The FRC may investigate whenever its Conduct Committee decides that the matter appears to ‘give rise to serious public concern’ or may damage ‘public confidence in the accounting profession in the UK’.

The ‘nature, extent, scale and gravity’ of alleged misconduct are all to be taken into account. The Committee will consider whether the alleged misconduct adversely affected a significant number of people in the UK and whether it involved the loss or potential loss of significant sums of money. £10m is mentioned as a trigger figure.

The Committee understandably believes that such factors are more likely to occur where a publicly traded company, a major audit firm, a significant financial institution, a utilities supplier or a large UK charity is concerned.

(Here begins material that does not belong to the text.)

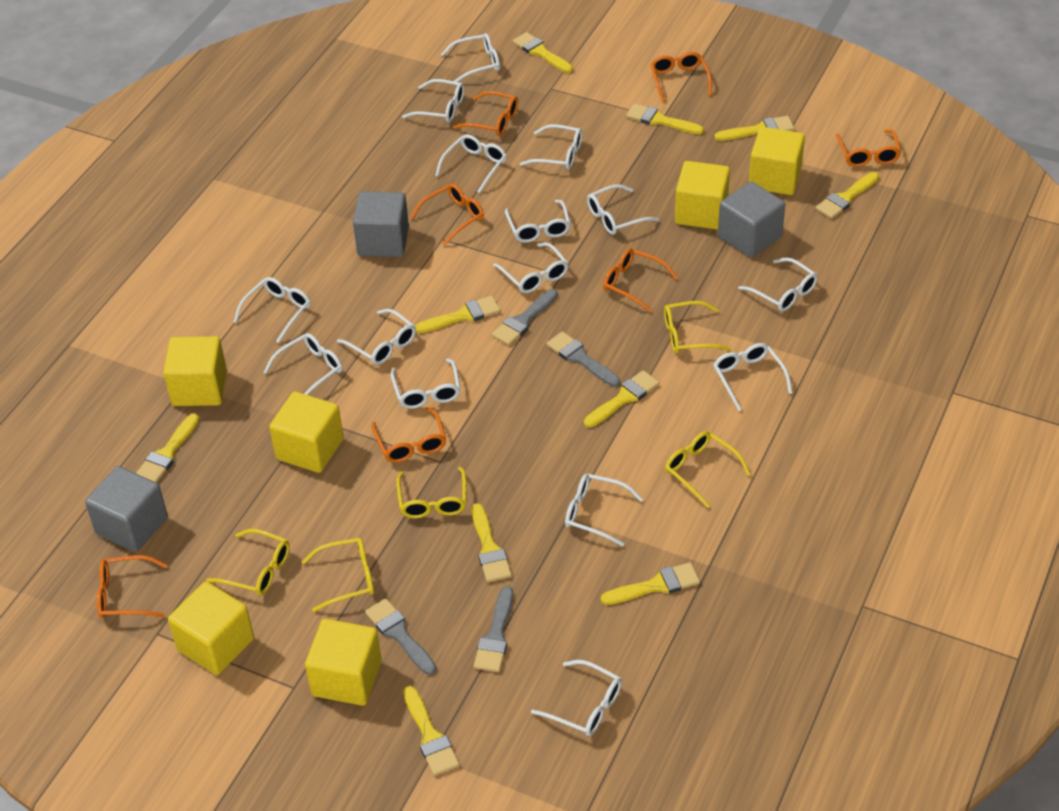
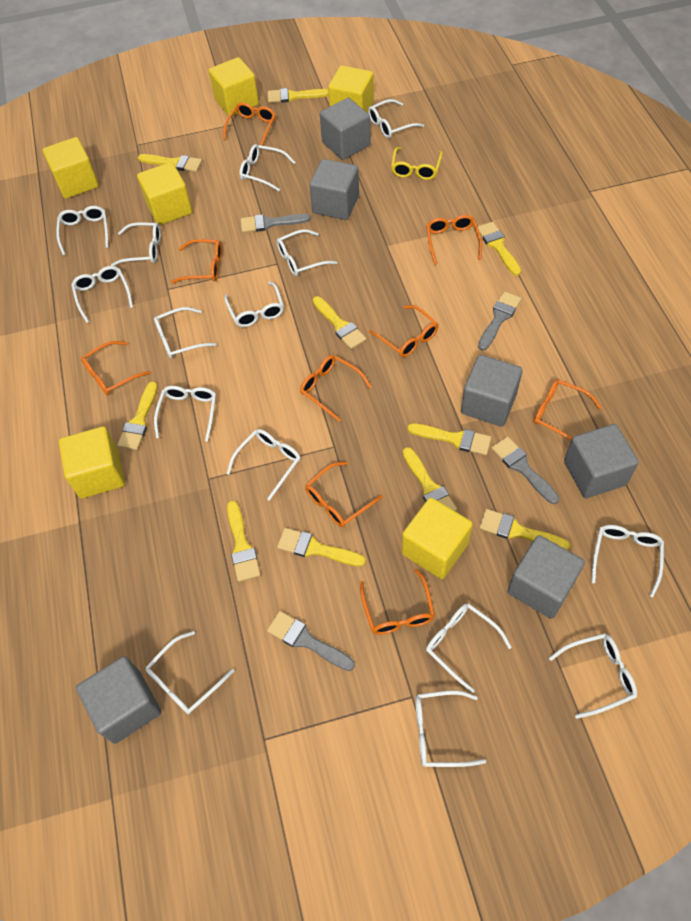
grey cube: 3 -> 6
orange glasses: 7 -> 9
yellow glasses: 5 -> 1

There are no surprises here, but the Guidance provides a reminder of how widely FRC may cast its net.

The Accountancy Regulations

The FRC Accountancy Regulations set out the rules under the Accountancy Scheme that will apply to all investigations.

The Regulations add flesh to the Accounting Scheme in its provisions relating to pre-hearing directions, open hearings, the conduct of disciplinary proceedings and appeals, and other related matters.

Pre-hearing directions may cover a wide range of matters including disclosure, the use of expert evidence and whether or not the public is to be excluded. Oral argument will not ordinarily be heard before pre-hearing directions are given.

The presumption is that Tribunal hearings will be in public, but the Tribunal may exclude the public from all or part of a hearing if in its opinion publicity would prejudice the interests of justice.

With regard to the conduct of proceedings, the Accounting Rules give short shrift to any attempt to rely on technical faults in proceedings or documentation. Provided proceedings are in accordance with natural justice, formal technical requirements will not be allowed to disrupt an investigation.

The rules also specify the timeline for submission of documents and the order of play in Tribunal hearings, as well as stipulating that insofar as it does not form part of the findings published by FRC, formation which comes to the knowledge of those involved with the disciplinary procedure should be treated as confidential (with a number of predictable caveats).

Much of the publication deals with administrative matters such as the giving of notice and the remuneration of those serving on tribunals. There is also a section on setting budgets for each investigation.

Any member or accountancy firm must provide the FCA Executive Counsel with whatever information he requests, not only during the course of an investigation but also now for the purposes of a preliminary enquiry prior to the Executive Counsel recommending whether a full investigation is appropriate or not. This obligation applies to all former members also.


Documents released in recent weeks provide useful information as to how FRC sees its investigative role and the mechanics of tribunals and other hearings. FRC may now without consultation enquire into and investigate potential misconduct – very widely defined – in any significant case where it detects public interest.

Practitioners may be concerned at the confirmation that publication, including names, is possible even at the stage of initial enquiry.

Further reading:

The Accountancy Scheme, effective 1 July 2013
The Accountancy Regulations, 24 July 2013
Guidance on commencement of investigation of cases by the Financial Reporting Council, July 2013
Publication policy regarding decisions under the Accountancy Scheme, July 2013
Law-Now: Accountants’ disciplinary rules: FRC’s Accountancy Scheme 1 July 2013

[1] The new definition of misconduct reads: ‘Misconduct means an act or omission or series of acts or omissions, by a Member or Member Firm in the course of his or its professional activities (including as a partner, member, director, consultant, agent, or employee in or of any organisation or as an individual) or otherwise, which falls significantly short of the standards reasonably to be expected of a Member or Member Firm or has brought, or is likely to bring, discredit to the Member or the Member Firm or to theaccountancy profession’.